Rising Star: With a steady work ethic and a willingness to step forward, Rahe’s building a career one opportunity at a time

Photography by Molly Byron
At 28, Kaelyn Rahe has already learned something many professionals spend decades trying to figure out: influence does not always begin with a title.
Sometimes it begins with a question.
Sometimes it begins with walking into a room even when your heart is racing.
Sometimes it begins with looking around and deciding that if something useful does not exist yet, maybe you should be the one to start it.
That instinct has followed Rahe from small town Minnesota to the Pemberton City Council, from agriculture communications to elevator marketing, and now into a growing network of marketing and communications professionals across Greater Mankato.
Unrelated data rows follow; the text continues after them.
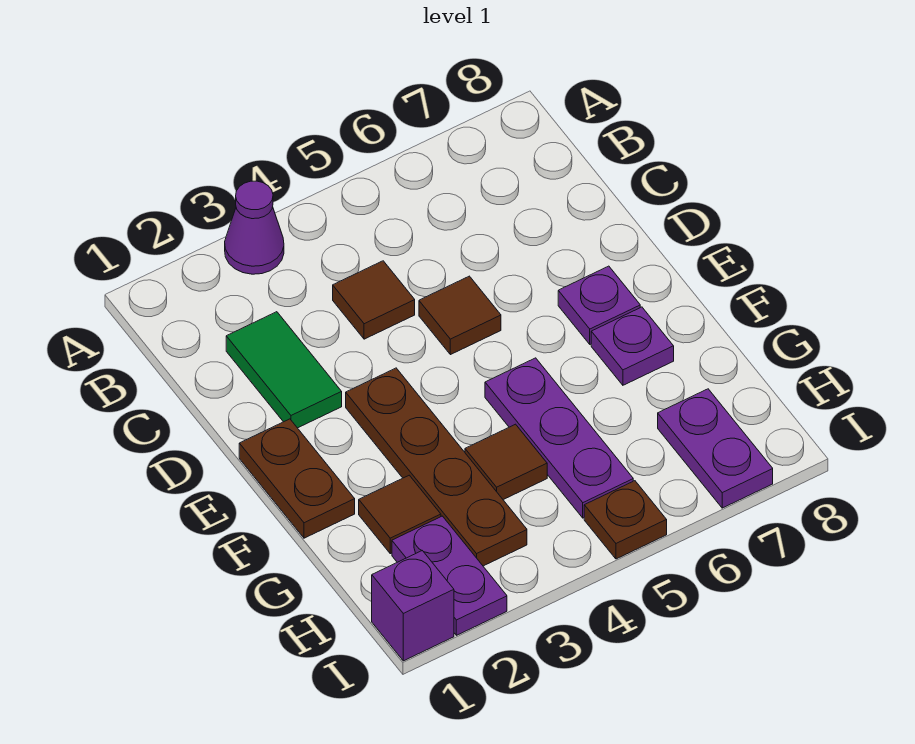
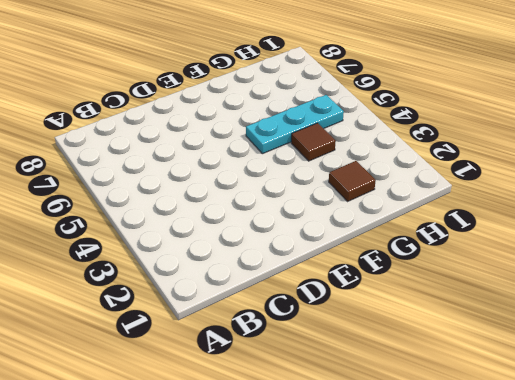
cyan plate F5:H5 level 1 -> purple plate F5:H5 level 1
none -> purple cone A3 level 1
none -> green tile C2:D2 level 1
none -> brown tile C4 level 1

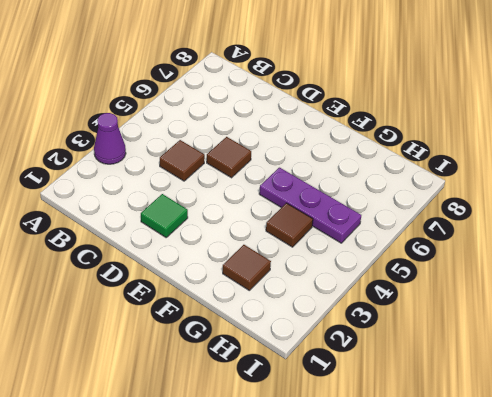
green tile D2 level 1 -> green tile C2:D2 level 1
none -> brown plate E1:F1 level 1
none -> brown plate E3:H3 level 1
none -> purple plate E7 level 1

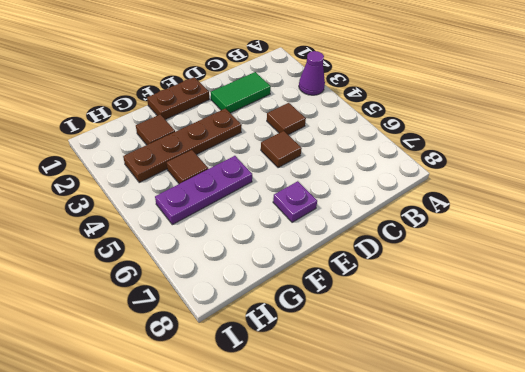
none -> purple plate F7 level 1
none -> purple plate H2:I2 level 1
none -> purple plate H7:I7 level 1

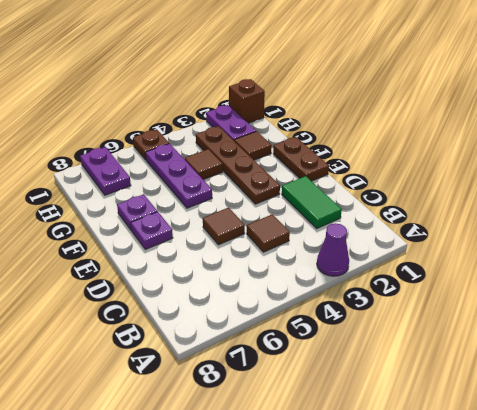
brown brick I1 level 1 -> purple brick I1 level 1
Today, Rahe is a marketing coordinator at Minnesota Elevator Incorporated, better known as MEI. She joined the Mankato based company in January 2025 after nearly six years with Ag Management Solutions, where she moved from administrative work into communications and project management.
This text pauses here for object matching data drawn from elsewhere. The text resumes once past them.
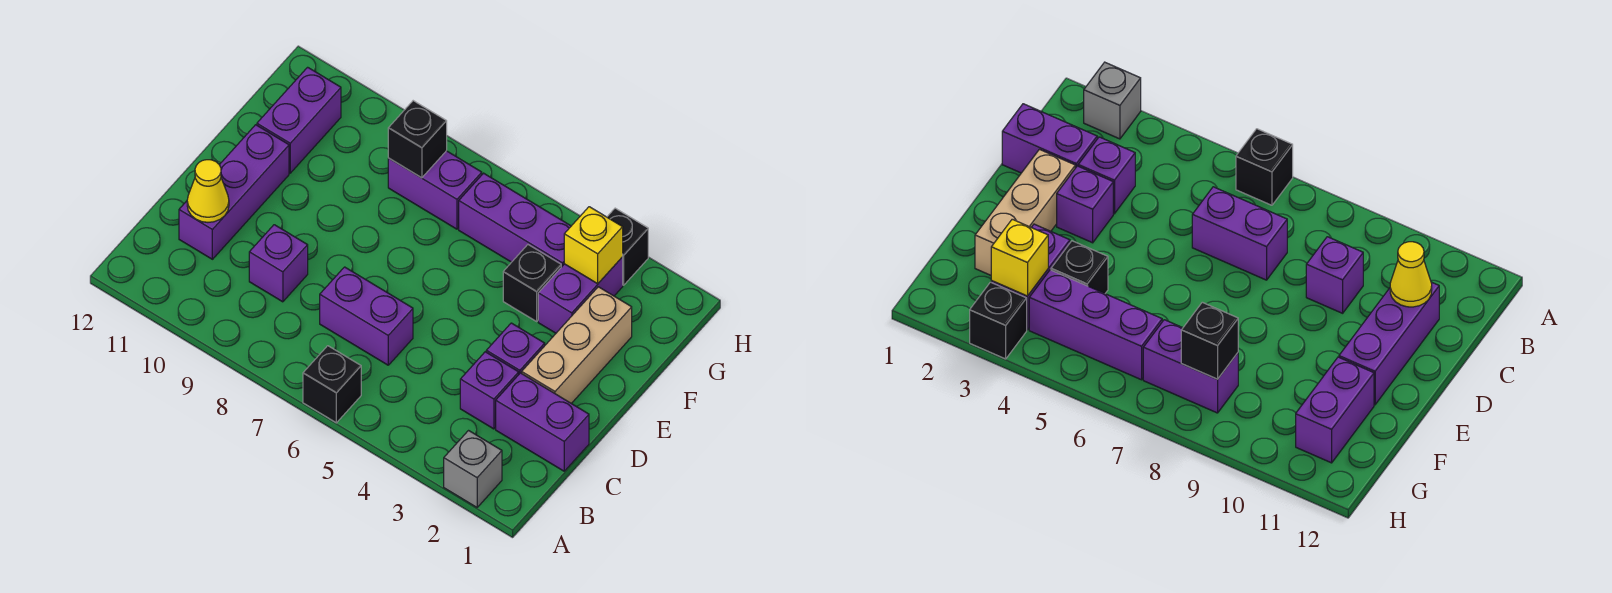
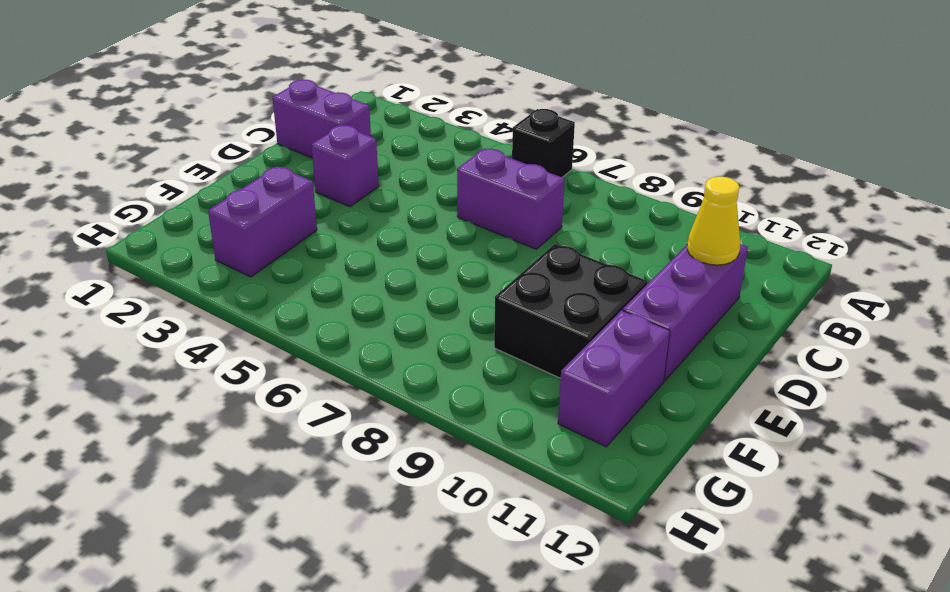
black brick E9:F10 level 1 -> none
none -> grey brick A2 level 1
none -> purple brick C3 level 1
none -> purple brick C9 level 1

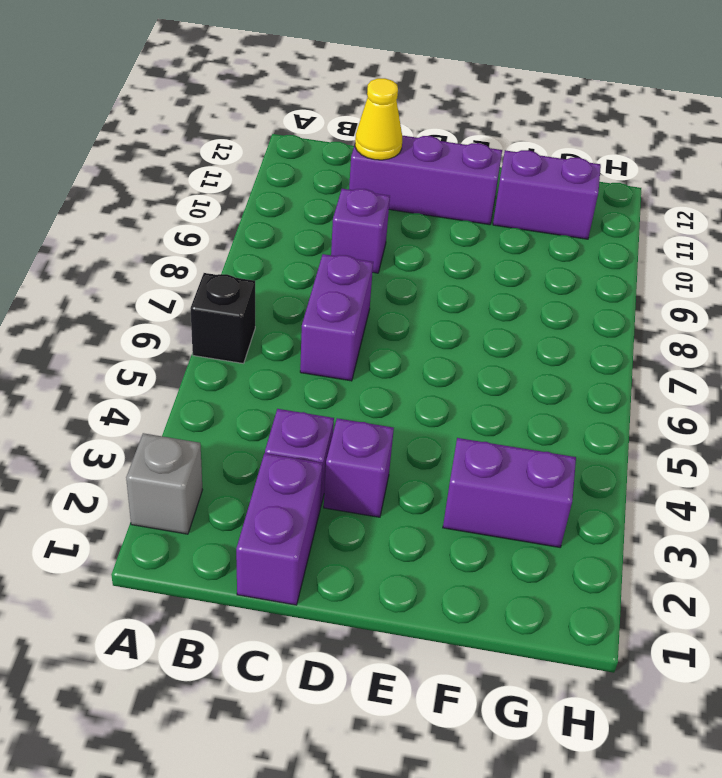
none -> tan brick D2:F2 level 1
none -> black brick F4 level 1
none -> purple brick G4:G6 level 1

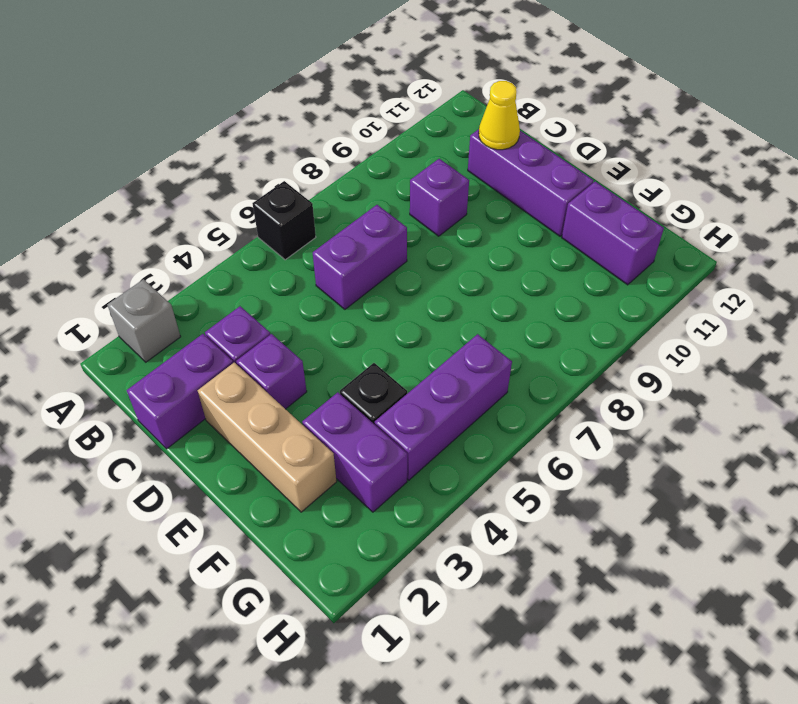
none -> purple brick G7:G8 level 1
none -> black brick H3 level 1
none -> yellow brick G3 level 2

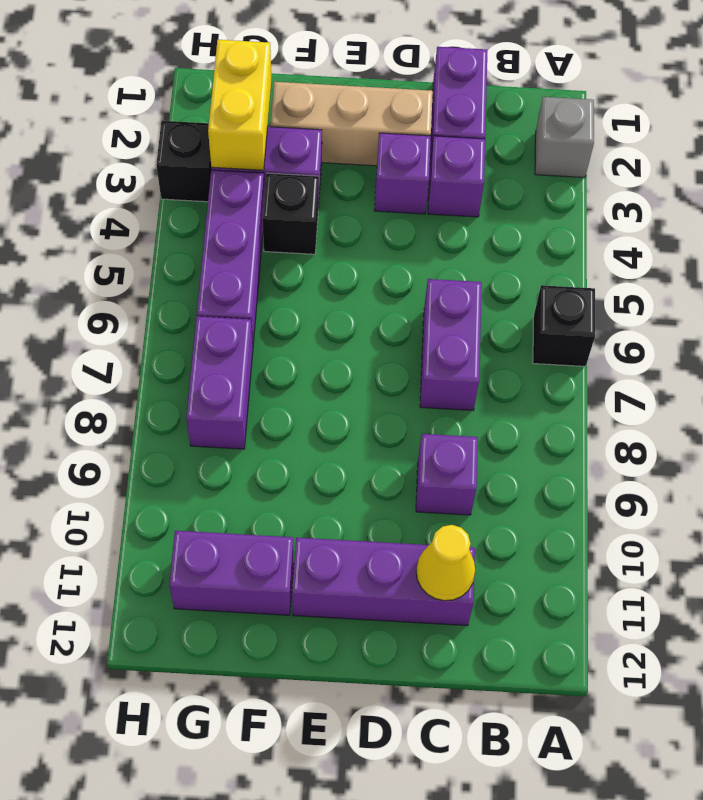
yellow brick G2:G3 level 2 -> yellow brick G3 level 2
none -> black brick G8 level 2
The move to MEI came at the right time.
“I got to a point in my career that I was like, I want to do something different,” Rahe said. “I saw a job open at MEI and everybody said how great of a company they are.”
She applied, moved through the interview process, and quickly felt the fit.
“It’s been amazing,” she said. “They’re so supportive.”
That support matters to Rahe because she is not the kind of person who is only interested in checking off the requirements of a job description. She likes professional development. She likes giving back. She likes connecting ideas, projects, and people.
“My brain really likes connecting things together,” she said.
A Puzzle-Piece Mind
Rahe grew up in Comfrey and graduated from Springfield High School in 2016 before heading to South Dakota State University. She studied communications with minors in marketing and ag business, eventually graduating in three years by carefully piecing together her credits.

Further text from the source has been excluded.